29 Jul 2006 14:09:19 -0400

Am Samstag, 29. Juli 2006 00:45 schrieb Johan Tibell:

*> Considered a grammar for lambda calculus that allows abbreviation of*

*> nested lambda abstractions:*

*>*

*> \ x. \ y. x - y*

*>*

*> this can be abbreviated as:*

*>*

*> \ x y. x - y*

*>*

*> (where \ is the lambda symbol)*

*>*

*> This convenient abbreviation can be implemented in (at least?) two*

*> different ways. Either the parser translates each occurrence of the*

*> second expression into the same AST representation used by the first or*

*> the AST uses a "richer" representation for lambda abstractions that*

*> allows for more than one variable. In Haskell syntax:*

*>*

*> data Expr = Lam Id Expr -- lambda abstraction*

*> | App Expr Expr -- function application*

*> | ...*

*>*

*> or the richer representation:*

*>*

*> data Expr = Lam [Id] Expr -- lambda abstraction*

*> | App Expr Expr -- function application*

*> | ...*

*>*

*> where [Id] denotes a list of identifiers*

I would use the first version to represent the Core of your language. The

second version is a representation of the concrete syntax of your language.

Since an AST is an Abstract /Syntax/ Tree, I would prefer the second version.

*> Would it be useful to have an AST representation like the second?*

*> More*

*> specifically, when you want compile the code and find a source line*

*> that looks like this:*

*>*

*> (\ x y. x - y) 1 2*

*>*

*> Using the second representation we could possibly detect that the*

*> function (of two arguments) is in fact applied to two arguments and*

*> thus there's no need to generate an intermediate closure. Or is it*

*> better two just use the first representation and apply some*

*> optimization that removes unnecessary closures? If so how can I*

*> implement such an optimization? Some pseudo code would be nice.*

Since all argumets are ground terms (they don't contain any identifiers),

there's no need to generate closures at all.

Let the type Env be an environment like {Id:=Core; ..}. A closed value is a

ground term or a Closure:

data Closed = Ground Core | Closure Env Core

The Core language is an applied Lambda Calculus:

data Core = Lam Id Core | App Core Core | (Int) | Core - Core | (Id)

Now, to evaluate an expressions means to call a function 'eval' with an empty

argument list in an empty environment

-- environment -> expression -> applied arguments -> result

eval :: Env -> Core -> [Closed] -> Closed

Your example goes like:

eval {} (read "(\ x y. x - y) 1 2") []

= eval {} (App (App (Lam x (Lam y (x - y))) 1) 2) []

= eval {} (App (Lam x (Lam y (x - y))) 1) [Ground 2]

= eval {} (Lam x (Lam y (x - y))) [Ground 1, Ground 2]

= eval {x:=Ground 1} (Lam y (x - y)) [Ground 2]

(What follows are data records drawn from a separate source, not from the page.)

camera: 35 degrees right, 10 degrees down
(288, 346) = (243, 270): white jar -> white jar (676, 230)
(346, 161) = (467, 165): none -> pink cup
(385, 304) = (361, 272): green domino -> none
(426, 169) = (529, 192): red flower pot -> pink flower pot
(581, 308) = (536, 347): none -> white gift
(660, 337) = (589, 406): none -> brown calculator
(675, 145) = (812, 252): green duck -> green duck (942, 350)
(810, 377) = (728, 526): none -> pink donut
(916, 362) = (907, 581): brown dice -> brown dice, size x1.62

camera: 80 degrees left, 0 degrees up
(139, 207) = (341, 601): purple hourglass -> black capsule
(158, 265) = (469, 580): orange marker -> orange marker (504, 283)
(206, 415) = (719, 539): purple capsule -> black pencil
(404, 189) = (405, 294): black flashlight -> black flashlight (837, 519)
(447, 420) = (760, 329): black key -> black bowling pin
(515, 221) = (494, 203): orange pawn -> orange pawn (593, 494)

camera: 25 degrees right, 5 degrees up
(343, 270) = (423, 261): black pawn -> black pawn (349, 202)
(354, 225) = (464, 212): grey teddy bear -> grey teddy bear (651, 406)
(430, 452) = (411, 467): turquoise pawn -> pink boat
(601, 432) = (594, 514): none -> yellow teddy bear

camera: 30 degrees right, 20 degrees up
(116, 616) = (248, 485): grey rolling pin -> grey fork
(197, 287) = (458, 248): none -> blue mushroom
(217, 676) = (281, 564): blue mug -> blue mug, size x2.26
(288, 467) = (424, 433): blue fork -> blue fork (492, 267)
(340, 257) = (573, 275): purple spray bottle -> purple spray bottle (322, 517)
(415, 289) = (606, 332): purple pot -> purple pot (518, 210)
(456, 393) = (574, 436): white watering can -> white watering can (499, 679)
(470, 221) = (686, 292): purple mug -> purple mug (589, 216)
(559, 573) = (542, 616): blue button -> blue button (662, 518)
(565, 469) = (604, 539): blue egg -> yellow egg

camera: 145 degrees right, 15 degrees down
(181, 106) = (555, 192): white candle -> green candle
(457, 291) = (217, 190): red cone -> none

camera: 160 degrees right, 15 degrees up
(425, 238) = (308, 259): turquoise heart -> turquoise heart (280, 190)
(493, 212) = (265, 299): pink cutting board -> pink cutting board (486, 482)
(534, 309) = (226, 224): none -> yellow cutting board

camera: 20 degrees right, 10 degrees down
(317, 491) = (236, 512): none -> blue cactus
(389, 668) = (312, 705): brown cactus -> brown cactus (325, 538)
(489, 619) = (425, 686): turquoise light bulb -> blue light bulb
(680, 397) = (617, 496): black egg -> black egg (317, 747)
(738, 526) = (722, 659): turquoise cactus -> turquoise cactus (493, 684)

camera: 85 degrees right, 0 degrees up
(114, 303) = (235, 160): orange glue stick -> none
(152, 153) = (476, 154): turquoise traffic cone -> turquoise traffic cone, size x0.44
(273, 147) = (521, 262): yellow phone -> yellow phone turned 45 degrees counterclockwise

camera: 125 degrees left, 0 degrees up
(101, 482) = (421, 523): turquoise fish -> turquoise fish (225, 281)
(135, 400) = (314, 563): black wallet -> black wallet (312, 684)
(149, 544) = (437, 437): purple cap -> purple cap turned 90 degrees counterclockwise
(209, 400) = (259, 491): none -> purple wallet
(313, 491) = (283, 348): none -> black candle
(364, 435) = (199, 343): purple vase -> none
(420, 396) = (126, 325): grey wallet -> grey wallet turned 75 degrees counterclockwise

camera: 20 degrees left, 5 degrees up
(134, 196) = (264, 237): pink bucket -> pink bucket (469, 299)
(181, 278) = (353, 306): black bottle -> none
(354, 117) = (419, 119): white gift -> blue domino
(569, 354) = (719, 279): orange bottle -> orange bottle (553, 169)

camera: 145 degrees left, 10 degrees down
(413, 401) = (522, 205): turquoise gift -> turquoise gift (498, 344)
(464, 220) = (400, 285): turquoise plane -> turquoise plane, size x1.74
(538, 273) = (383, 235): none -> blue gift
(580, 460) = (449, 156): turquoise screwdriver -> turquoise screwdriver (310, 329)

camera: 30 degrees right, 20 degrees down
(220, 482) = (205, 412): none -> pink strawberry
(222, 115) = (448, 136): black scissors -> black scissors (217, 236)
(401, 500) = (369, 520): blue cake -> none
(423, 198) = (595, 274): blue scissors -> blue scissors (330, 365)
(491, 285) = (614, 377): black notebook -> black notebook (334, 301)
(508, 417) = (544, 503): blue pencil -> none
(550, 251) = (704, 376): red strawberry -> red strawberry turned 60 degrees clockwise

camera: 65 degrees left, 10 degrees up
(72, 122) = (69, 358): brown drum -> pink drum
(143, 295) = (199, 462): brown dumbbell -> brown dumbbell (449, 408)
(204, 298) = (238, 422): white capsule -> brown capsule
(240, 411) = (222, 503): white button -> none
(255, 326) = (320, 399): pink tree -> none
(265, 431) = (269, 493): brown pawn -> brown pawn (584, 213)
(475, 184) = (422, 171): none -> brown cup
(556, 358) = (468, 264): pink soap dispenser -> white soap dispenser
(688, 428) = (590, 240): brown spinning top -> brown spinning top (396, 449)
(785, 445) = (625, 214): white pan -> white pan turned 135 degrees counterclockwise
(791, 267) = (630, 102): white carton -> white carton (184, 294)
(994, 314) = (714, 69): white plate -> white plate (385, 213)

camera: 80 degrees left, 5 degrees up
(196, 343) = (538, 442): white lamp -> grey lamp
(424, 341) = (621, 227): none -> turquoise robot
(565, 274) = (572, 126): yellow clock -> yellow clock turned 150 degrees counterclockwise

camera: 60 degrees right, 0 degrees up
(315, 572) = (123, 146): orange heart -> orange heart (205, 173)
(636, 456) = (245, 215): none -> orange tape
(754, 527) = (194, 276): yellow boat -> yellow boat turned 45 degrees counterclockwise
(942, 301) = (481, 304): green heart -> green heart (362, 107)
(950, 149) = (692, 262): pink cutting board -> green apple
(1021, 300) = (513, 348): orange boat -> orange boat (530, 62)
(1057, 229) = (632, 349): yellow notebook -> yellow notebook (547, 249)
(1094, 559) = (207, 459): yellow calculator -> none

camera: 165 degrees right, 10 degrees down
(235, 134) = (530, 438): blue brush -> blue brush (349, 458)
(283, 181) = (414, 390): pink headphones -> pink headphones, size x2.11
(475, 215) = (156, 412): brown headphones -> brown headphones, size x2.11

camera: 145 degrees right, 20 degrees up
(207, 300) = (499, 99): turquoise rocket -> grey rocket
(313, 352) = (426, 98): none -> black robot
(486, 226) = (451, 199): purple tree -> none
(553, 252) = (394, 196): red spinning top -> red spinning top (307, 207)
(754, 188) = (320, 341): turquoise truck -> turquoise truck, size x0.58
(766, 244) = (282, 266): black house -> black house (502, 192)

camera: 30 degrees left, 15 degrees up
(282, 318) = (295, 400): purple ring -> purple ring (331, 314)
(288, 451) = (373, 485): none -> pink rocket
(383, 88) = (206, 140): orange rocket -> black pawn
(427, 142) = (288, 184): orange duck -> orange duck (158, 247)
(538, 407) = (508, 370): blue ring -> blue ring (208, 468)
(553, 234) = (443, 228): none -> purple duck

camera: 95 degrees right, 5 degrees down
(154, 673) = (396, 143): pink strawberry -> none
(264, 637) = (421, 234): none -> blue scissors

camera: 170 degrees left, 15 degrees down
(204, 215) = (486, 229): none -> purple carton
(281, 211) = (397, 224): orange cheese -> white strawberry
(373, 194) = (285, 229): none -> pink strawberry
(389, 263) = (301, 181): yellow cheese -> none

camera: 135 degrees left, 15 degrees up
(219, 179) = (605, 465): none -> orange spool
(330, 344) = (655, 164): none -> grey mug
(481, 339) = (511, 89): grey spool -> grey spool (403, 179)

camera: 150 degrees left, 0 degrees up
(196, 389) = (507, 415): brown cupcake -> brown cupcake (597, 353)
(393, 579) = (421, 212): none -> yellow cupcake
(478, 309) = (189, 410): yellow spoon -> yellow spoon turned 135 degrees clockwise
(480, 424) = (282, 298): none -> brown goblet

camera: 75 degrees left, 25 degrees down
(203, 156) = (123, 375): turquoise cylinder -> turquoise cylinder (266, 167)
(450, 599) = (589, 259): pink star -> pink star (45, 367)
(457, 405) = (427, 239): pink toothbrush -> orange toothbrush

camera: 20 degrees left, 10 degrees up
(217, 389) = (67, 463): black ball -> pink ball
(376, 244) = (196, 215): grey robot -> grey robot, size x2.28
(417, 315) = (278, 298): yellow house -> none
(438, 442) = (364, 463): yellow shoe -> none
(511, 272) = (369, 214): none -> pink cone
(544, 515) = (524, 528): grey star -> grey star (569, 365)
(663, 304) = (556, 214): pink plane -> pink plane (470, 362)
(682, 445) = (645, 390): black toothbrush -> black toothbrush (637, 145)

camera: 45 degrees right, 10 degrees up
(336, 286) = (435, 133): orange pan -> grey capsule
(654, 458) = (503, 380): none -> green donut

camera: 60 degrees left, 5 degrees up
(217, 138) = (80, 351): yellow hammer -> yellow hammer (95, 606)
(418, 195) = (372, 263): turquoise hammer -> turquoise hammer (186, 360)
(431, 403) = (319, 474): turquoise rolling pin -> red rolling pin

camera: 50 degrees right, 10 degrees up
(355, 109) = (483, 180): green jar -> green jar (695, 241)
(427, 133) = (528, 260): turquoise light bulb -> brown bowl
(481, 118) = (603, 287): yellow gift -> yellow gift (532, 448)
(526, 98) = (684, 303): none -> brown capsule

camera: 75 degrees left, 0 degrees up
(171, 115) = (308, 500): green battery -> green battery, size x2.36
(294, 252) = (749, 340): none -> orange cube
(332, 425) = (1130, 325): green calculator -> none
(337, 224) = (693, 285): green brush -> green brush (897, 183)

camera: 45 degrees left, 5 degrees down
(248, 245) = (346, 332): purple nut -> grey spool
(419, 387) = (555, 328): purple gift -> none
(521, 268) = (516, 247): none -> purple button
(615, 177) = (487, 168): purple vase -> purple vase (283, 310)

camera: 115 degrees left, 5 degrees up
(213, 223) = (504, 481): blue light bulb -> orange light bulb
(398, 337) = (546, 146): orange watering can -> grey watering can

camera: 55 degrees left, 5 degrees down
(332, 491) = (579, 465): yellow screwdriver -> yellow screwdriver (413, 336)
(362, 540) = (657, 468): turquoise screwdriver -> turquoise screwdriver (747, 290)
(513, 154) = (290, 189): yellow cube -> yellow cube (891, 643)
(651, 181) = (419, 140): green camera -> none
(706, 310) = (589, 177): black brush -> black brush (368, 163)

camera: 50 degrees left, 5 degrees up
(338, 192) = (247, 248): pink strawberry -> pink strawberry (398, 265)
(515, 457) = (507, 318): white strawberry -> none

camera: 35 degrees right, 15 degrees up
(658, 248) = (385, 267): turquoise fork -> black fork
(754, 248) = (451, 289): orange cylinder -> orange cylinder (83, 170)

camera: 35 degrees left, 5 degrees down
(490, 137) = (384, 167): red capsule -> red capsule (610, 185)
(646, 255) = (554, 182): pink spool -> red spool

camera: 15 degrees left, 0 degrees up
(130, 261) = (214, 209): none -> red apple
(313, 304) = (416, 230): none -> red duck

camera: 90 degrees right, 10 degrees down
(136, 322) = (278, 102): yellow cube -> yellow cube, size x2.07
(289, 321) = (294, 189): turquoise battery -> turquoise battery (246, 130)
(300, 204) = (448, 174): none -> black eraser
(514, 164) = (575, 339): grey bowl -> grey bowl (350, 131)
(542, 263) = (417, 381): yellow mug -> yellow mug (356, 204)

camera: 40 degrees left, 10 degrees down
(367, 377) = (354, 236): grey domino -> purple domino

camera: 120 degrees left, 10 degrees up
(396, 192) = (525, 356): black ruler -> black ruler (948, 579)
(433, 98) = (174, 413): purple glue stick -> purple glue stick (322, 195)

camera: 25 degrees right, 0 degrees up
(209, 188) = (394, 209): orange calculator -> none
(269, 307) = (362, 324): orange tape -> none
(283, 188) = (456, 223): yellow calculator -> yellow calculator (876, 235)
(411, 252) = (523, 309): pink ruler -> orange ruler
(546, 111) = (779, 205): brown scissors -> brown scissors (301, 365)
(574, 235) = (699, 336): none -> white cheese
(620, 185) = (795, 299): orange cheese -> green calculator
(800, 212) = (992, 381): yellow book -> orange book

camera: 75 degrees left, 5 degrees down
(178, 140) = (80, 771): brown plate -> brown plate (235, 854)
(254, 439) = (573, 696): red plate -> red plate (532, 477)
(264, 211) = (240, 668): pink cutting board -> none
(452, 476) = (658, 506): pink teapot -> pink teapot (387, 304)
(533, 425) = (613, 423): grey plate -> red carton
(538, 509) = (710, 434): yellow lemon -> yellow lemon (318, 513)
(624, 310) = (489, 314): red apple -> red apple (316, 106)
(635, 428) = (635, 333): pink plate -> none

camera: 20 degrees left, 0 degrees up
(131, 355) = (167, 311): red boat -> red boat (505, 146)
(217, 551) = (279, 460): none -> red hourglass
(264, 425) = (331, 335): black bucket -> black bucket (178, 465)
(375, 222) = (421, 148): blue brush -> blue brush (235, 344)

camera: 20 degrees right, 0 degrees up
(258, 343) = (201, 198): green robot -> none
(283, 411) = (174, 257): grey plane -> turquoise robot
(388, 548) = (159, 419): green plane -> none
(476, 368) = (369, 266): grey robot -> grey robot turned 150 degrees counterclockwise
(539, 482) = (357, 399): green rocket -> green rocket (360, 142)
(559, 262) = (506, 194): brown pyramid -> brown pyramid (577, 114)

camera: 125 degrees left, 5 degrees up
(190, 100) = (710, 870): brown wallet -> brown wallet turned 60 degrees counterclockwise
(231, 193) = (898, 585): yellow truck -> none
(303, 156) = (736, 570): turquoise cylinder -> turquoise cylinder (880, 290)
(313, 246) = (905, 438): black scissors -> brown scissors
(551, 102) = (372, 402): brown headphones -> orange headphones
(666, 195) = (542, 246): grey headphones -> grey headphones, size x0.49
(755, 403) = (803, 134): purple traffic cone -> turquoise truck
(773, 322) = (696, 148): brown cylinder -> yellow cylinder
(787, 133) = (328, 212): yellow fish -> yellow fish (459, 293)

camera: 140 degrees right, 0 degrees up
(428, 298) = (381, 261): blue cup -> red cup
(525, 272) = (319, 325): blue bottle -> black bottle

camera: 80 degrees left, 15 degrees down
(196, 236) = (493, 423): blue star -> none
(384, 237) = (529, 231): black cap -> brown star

= eval {x:=Ground 1; y:=Ground 2} (x - y) []

= ... (*)

= Ground (-1)

(*) How did you implement delta reduction? By

(Sub 1 2),

by

(ApplyStrict (ApplyStrict Sub 1) 2),

or in some other way?

*> I guess this is a more general question. Should the richness of the*

*> language you are compiling be represented in the AST or should the AST*

*> be simplified as much as possible?*

*>*

*> P.S. The second representation could also be useful for pretty printing*

*> the expression exactly as it was written which is not possible with the*

*> first.*

My rule of thumb is to keep the AST as near as possible to the concrete

syntax. That keeps the parser and prettyprinter simple, and conversion to a

core representation is done in an explicit, clean step.